The majority of plant and animal oils are vegetable oils which are triglycerides—suitable for refining. Refinery feedstock includes canola, algae, jatropha, salicornia, palm oil, and tallow. One type of algae, Botryococcus braunii produces a different type of oil, known as a triterpene, which is transformed into alkanes by a different process.[citation needed]

Comparison to biodiesel[edit]

Based on its feedstock green diesel could be classified as biodiesel; however, based on the processing technology and chemical formula green diesel and biodiesel are different products. The chemical reaction commonly used to produce biodiesel is known as transesterification. Vegetable oil and alcohol are reacted, producing esters, or biodiesel, and the coproduct, glycerol.[citation needed]

When refining vegetable oil, no glycerol is produced, only fuels.[citation needed]


Various stages of converting renewable hydrocarbon fuels produced by hydrotreating is done throughout energy industry.
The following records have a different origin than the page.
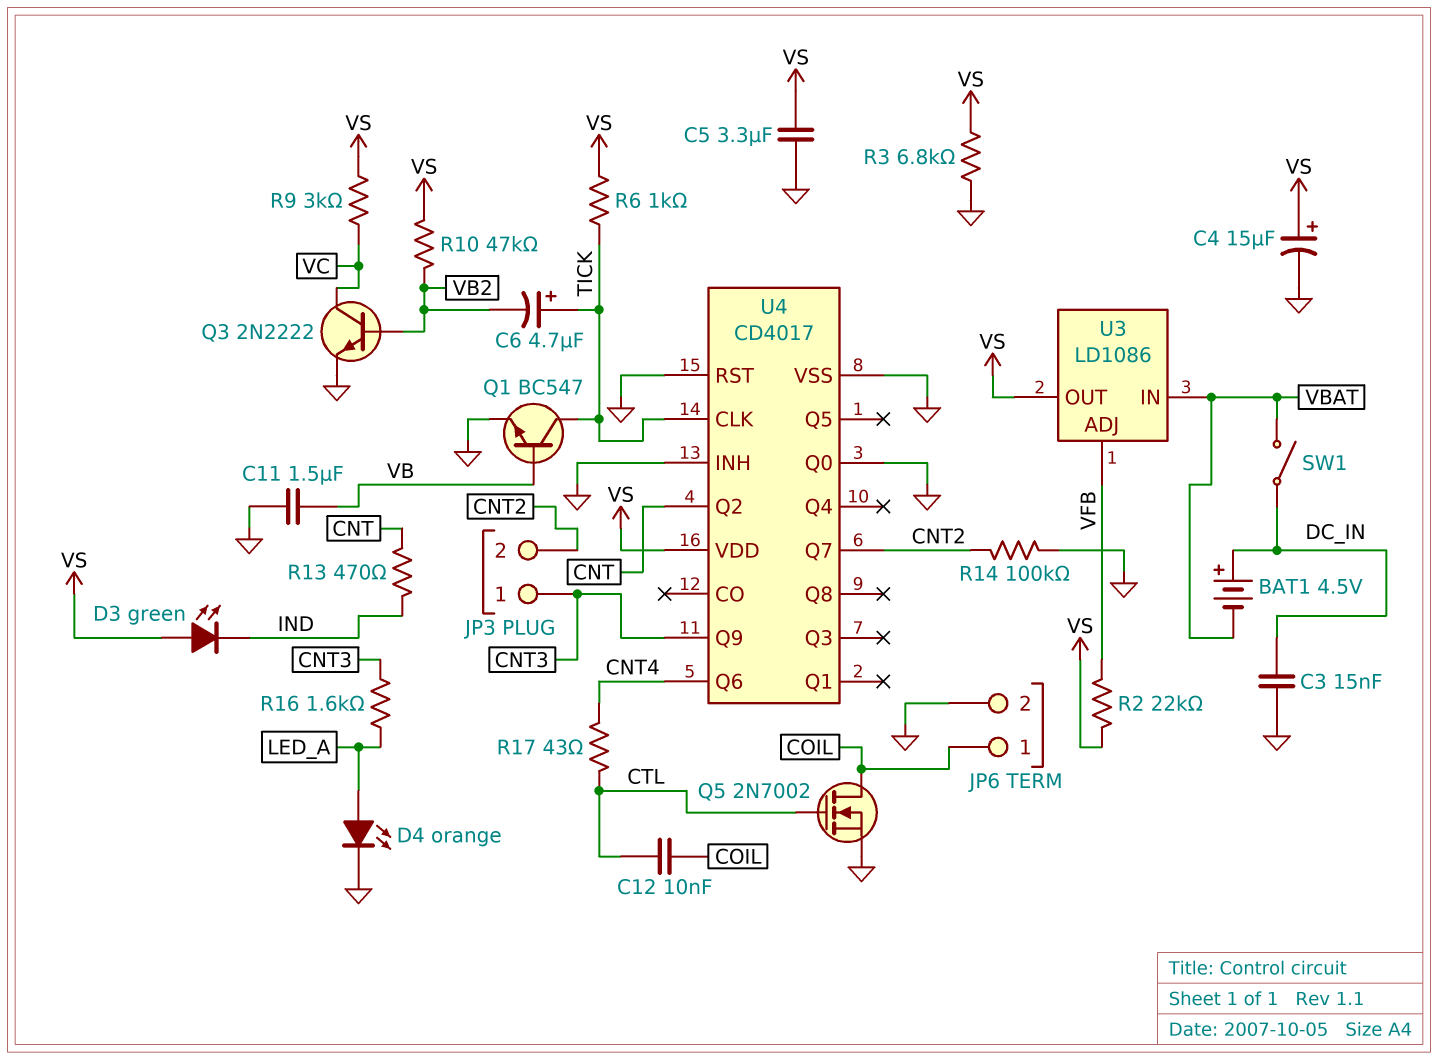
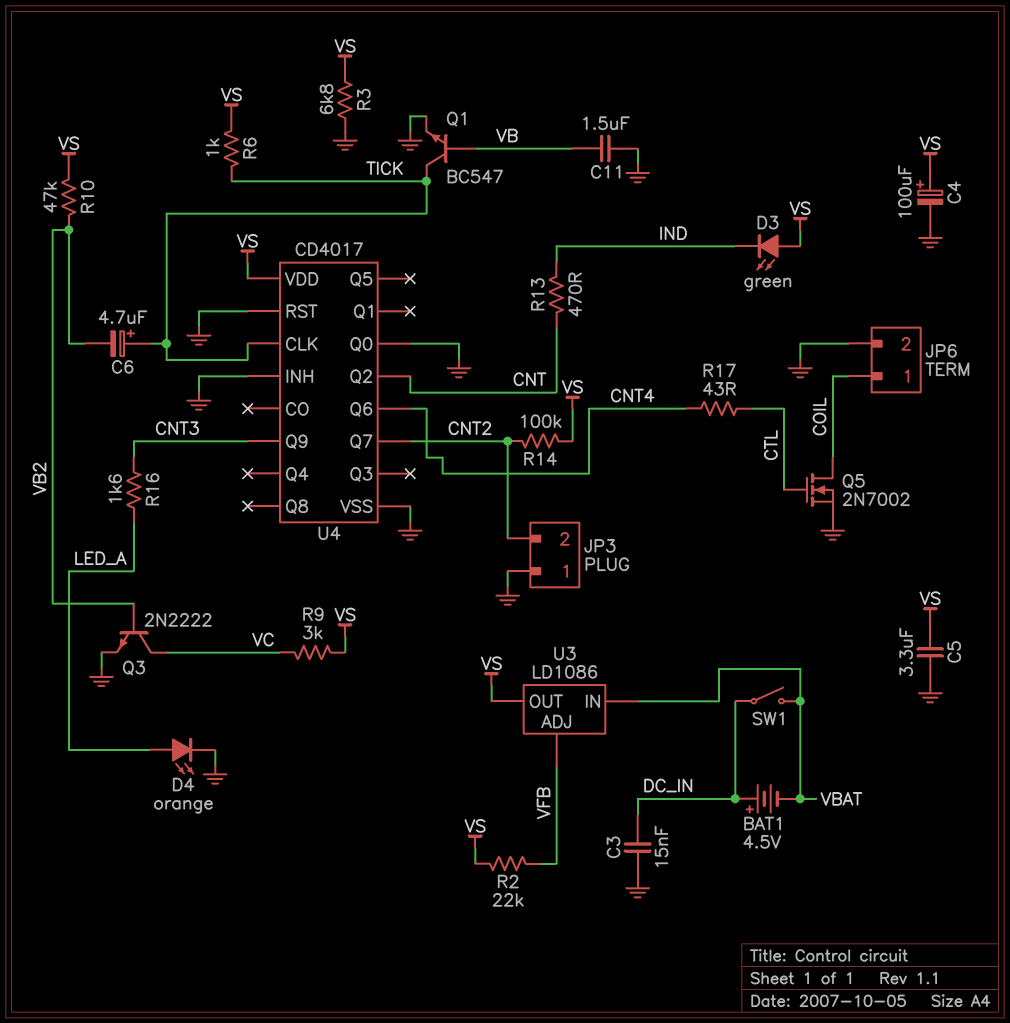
C4: 15uF (plus VS, minus GND) -> 100uF (plus VS, minus GND)
C12: 10nF (COIL, CTL) -> none
JP3 pin 1: CNT3 -> GND
R14: 100k (CNT2, GND) -> 100k (CNT2, VS)

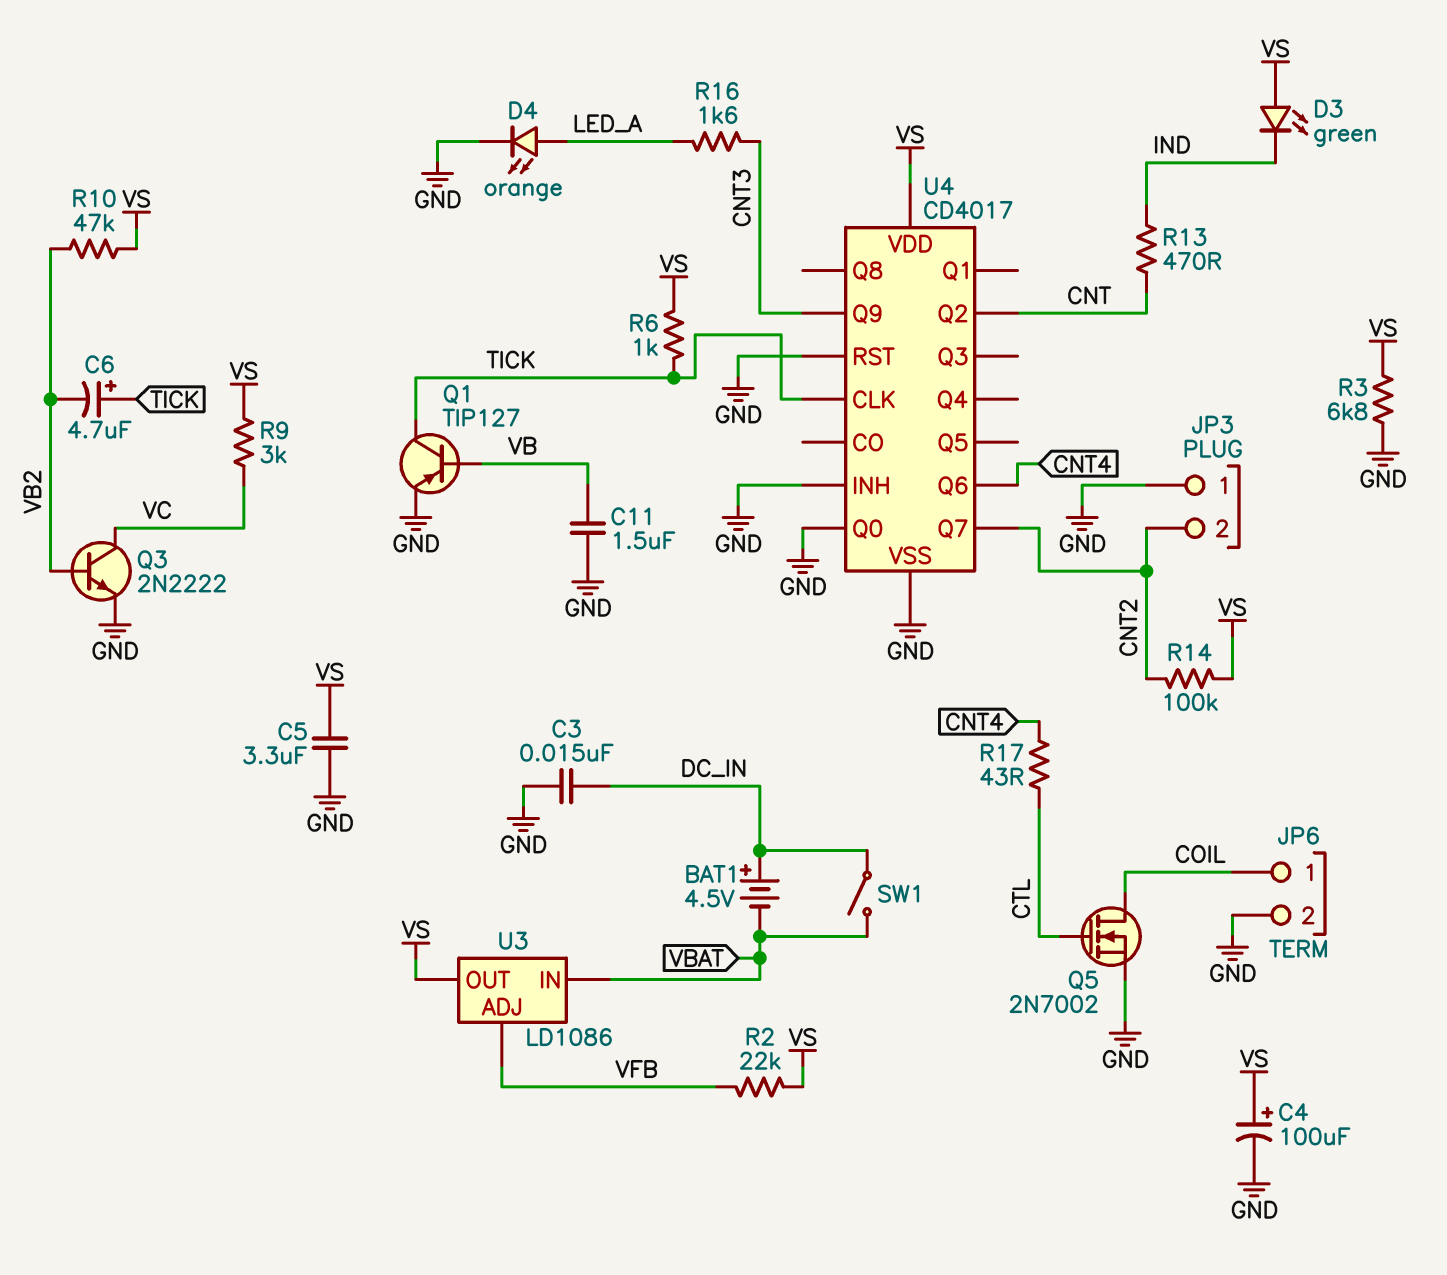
Q1: NPN BC547 (B VB, C TICK, E GND) -> PNP TIP127 (B VB, C TICK, E GND)

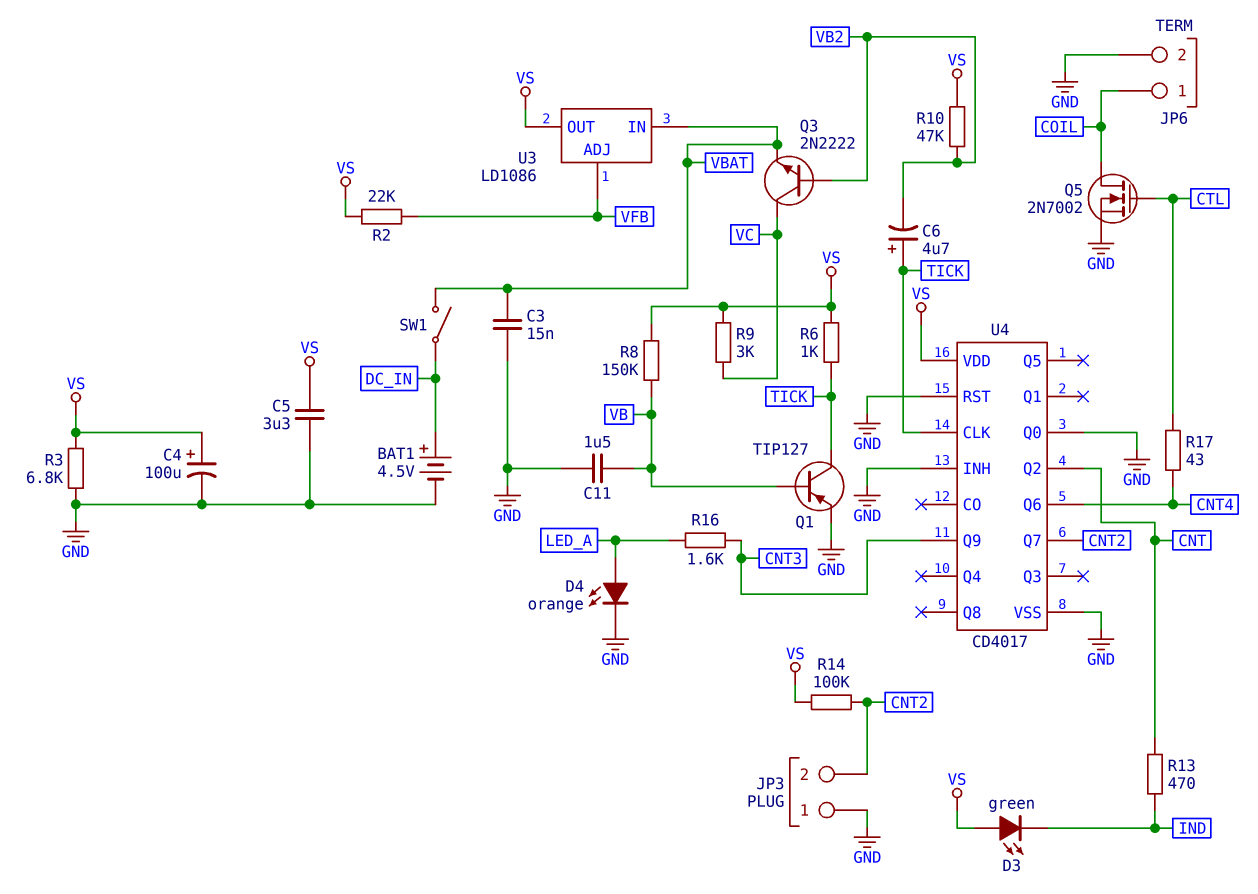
BAT1: 4.5V (plus DC_IN, minus VBAT) -> 4.5V (plus DC_IN, minus GND)
C3: 15nF (DC_IN, GND) -> 15nF (GND, VBAT)
Q3: NPN 2N2222 (B VB2, C VC, E GND) -> NPN 2N2222 (B VB2, C VC, E VBAT)
R8: none -> 150k (VB, VS)

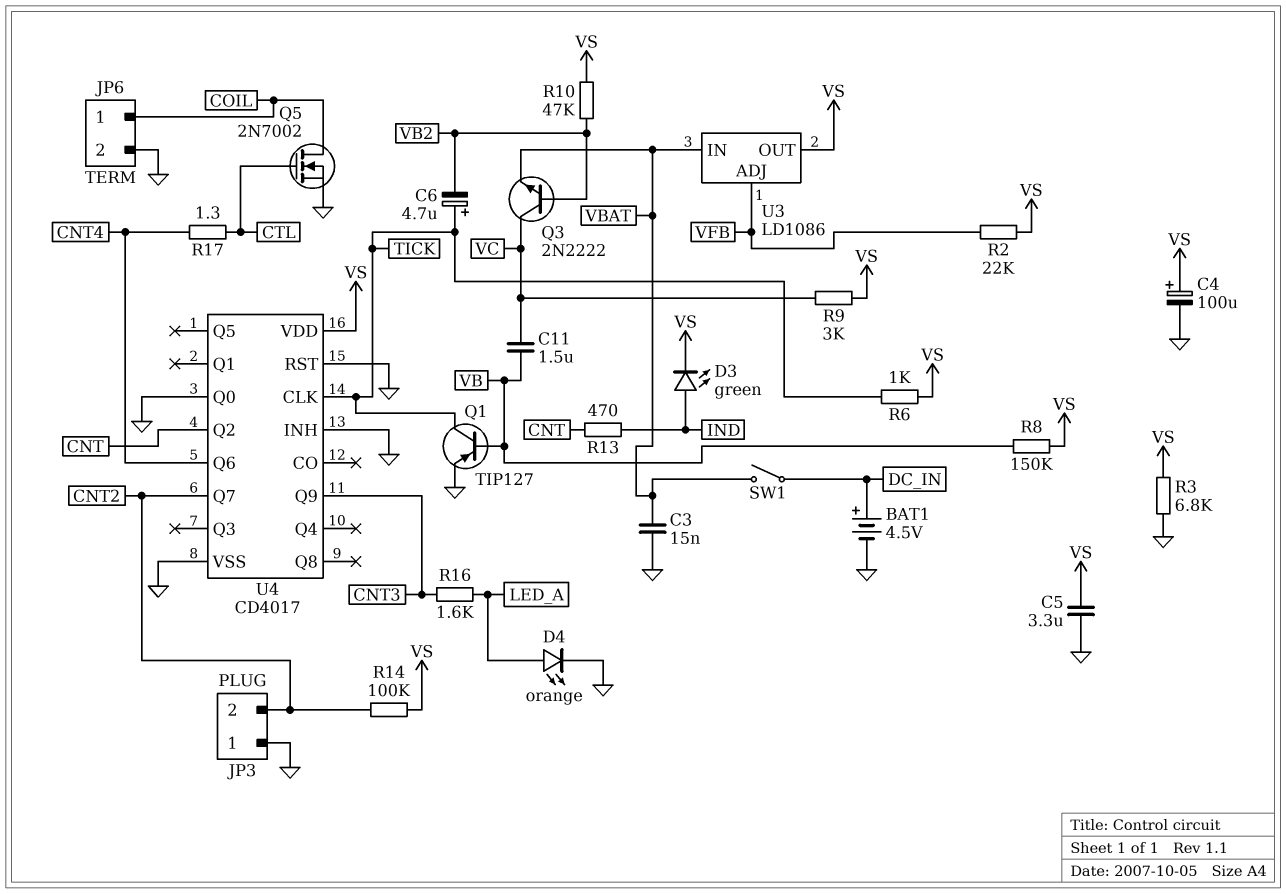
C11: 1.5uF (GND, VB) -> 1.5uF (VB, VC)
D3: LED green (A VS, K IND) -> LED green (A IND, K VS)
R17: 43 (CNT4, CTL) -> 1.3 (CNT4, CTL)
Some commercial examples of vegetable oil refining are NExBTL, H-Bio, the ConocoPhilips process, and the UOP/Eni Ecofining process.[1][2] Neste Oil is the largest manufacturer, producing 2 million tons annually (2013).[3] Neste Oil completed their first NExBTL plant in the summer 2007 and the second one in 2009. Petrobras planned to use 256 megalitres (1,610,000 bbl) of vegetable oils in the production of H-Bio fuel in 2007. ConocoPhilips is processing 42,000 US gallons per day (1,000 bbl/d) of vegetable oil.Other companies working on the commercialization and industrialization of renewable hydrocarbons and biofuels include Neste, REG Synthetic Fuels, LLC, ENI, UPM Biofuels, Diamond Green Diesel partnered with countries across the globe.In practice, these renewable diesels lower greenhouse gas emissions by 40-90%,[4] have higher energy per content yields than petroleum-based diesels, and better cold-flow properties to work in colder climates.[4] In addition, all of these green diesels can be introduced into any diesel engine or infrastructure without many mechanical modifications at any ratio with petroleum-based diesels.[4]